» **Drawing change detection data**:
• • •
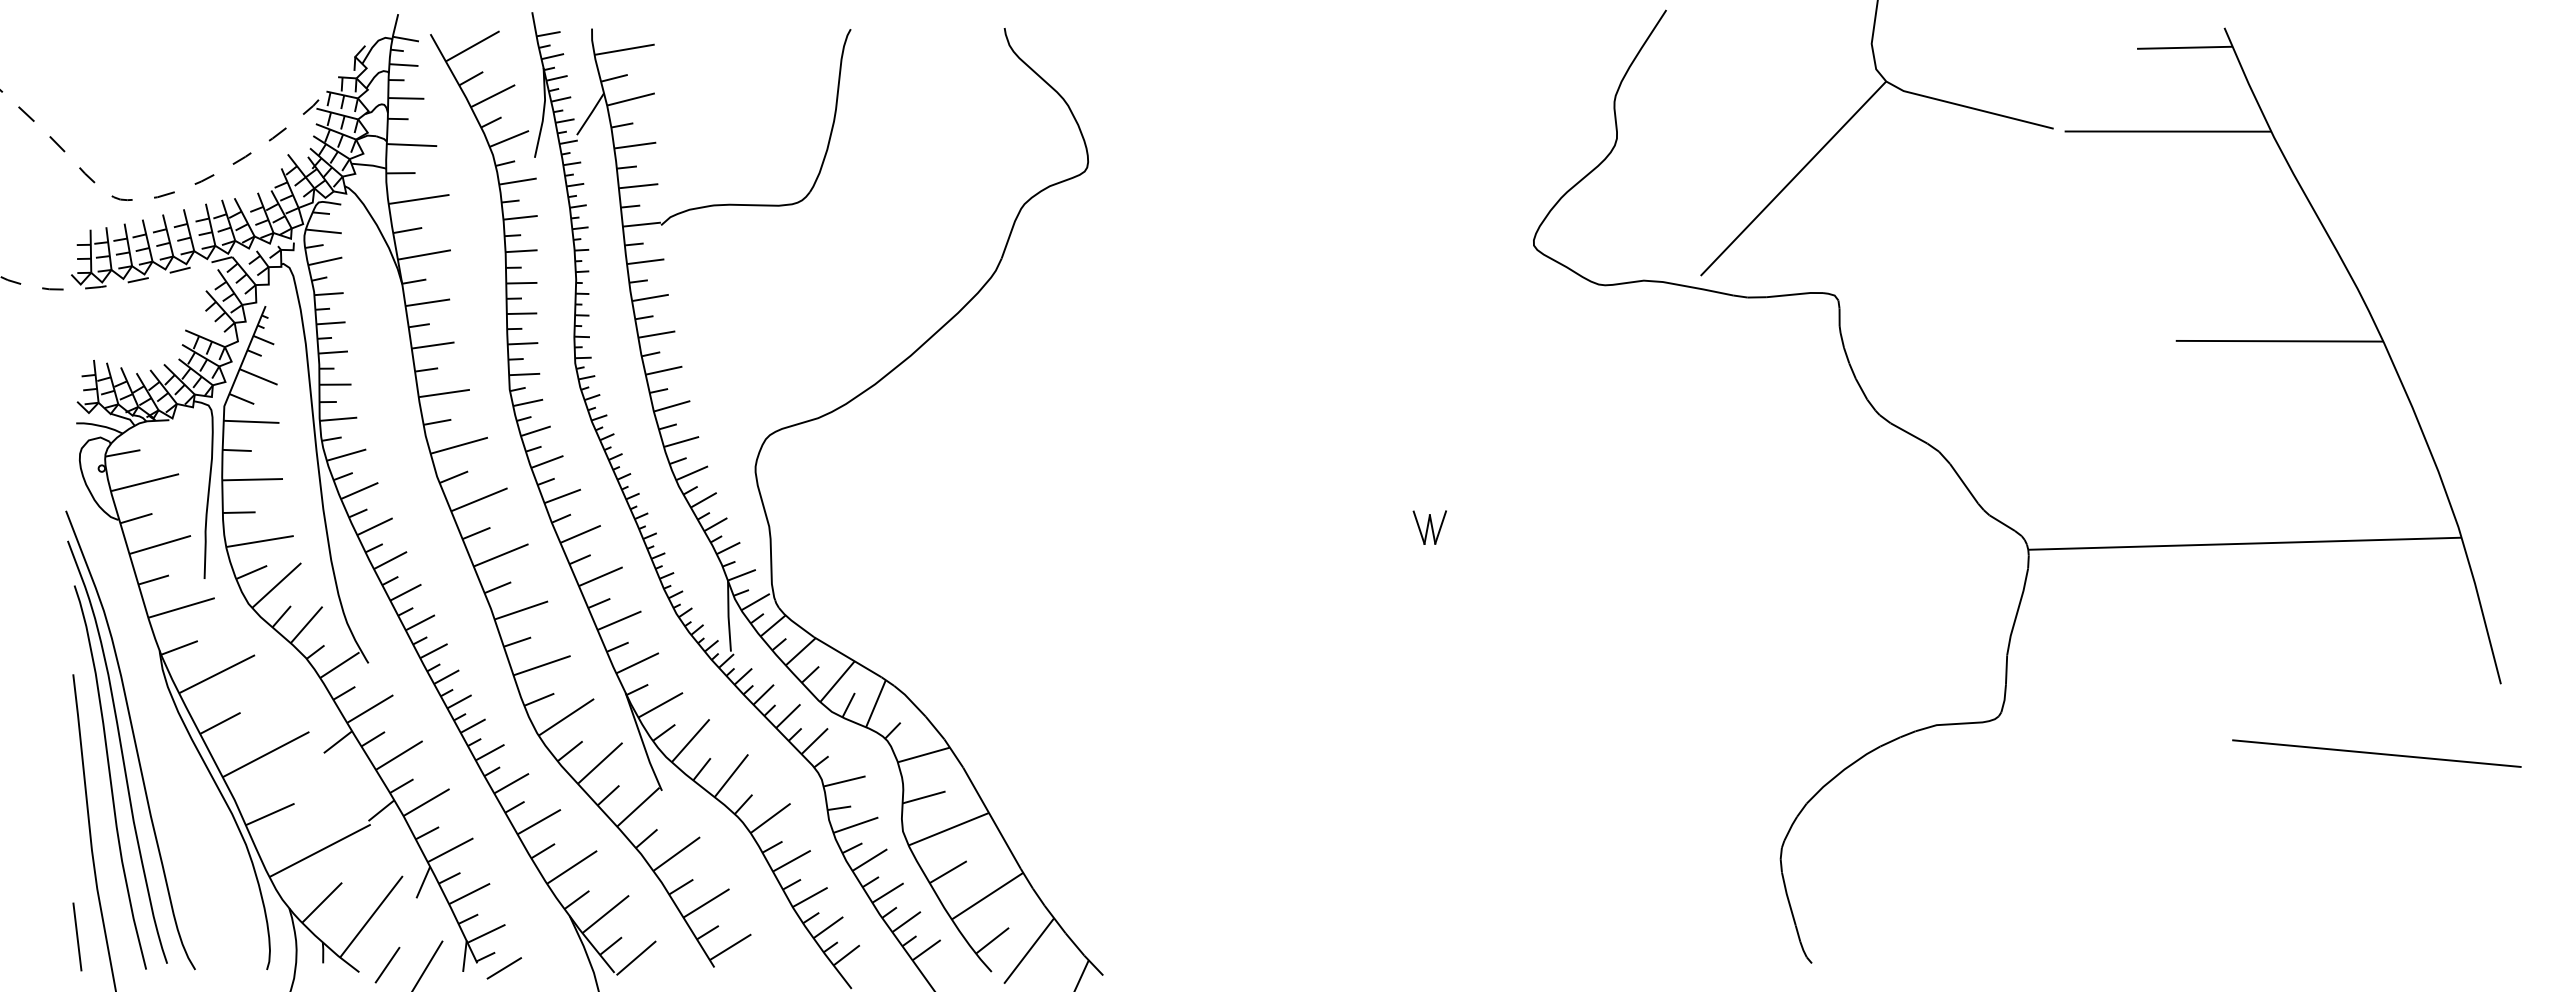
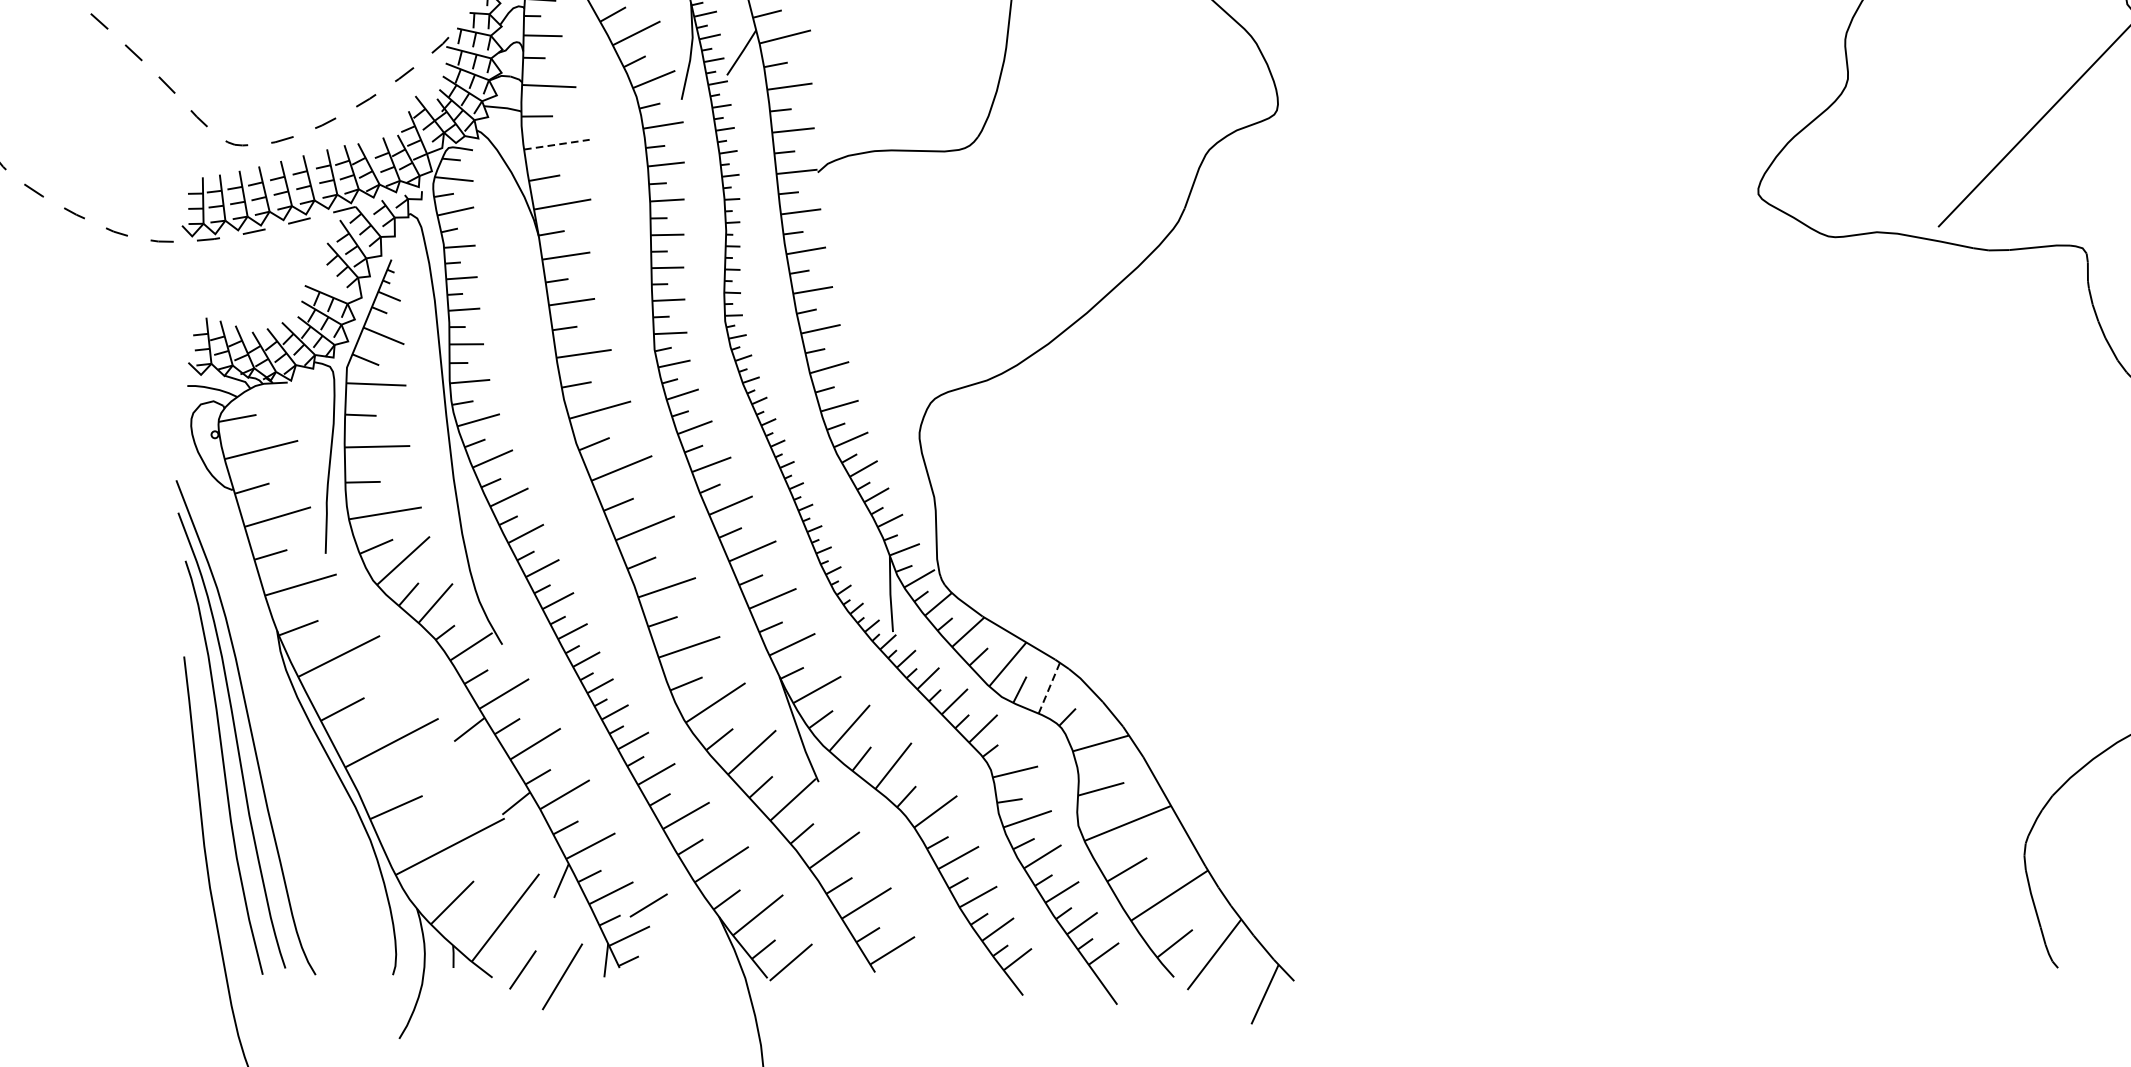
line: (419, 199) -> (557, 144), solid -> dashed
part: (1429, 527) -> (1645, 498), removed
line: (875, 703) -> (1048, 687), solid -> dashed
line: (77, 936) -> (188, 939), removed
line: (503, 968) -> (647, 905), moved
• • •
» **What this task involves**: Identify all lines in the records above with the word "removed".

» **Response area**:
part: (1429, 527) -> (1645, 498), removed
line: (77, 936) -> (188, 939), removed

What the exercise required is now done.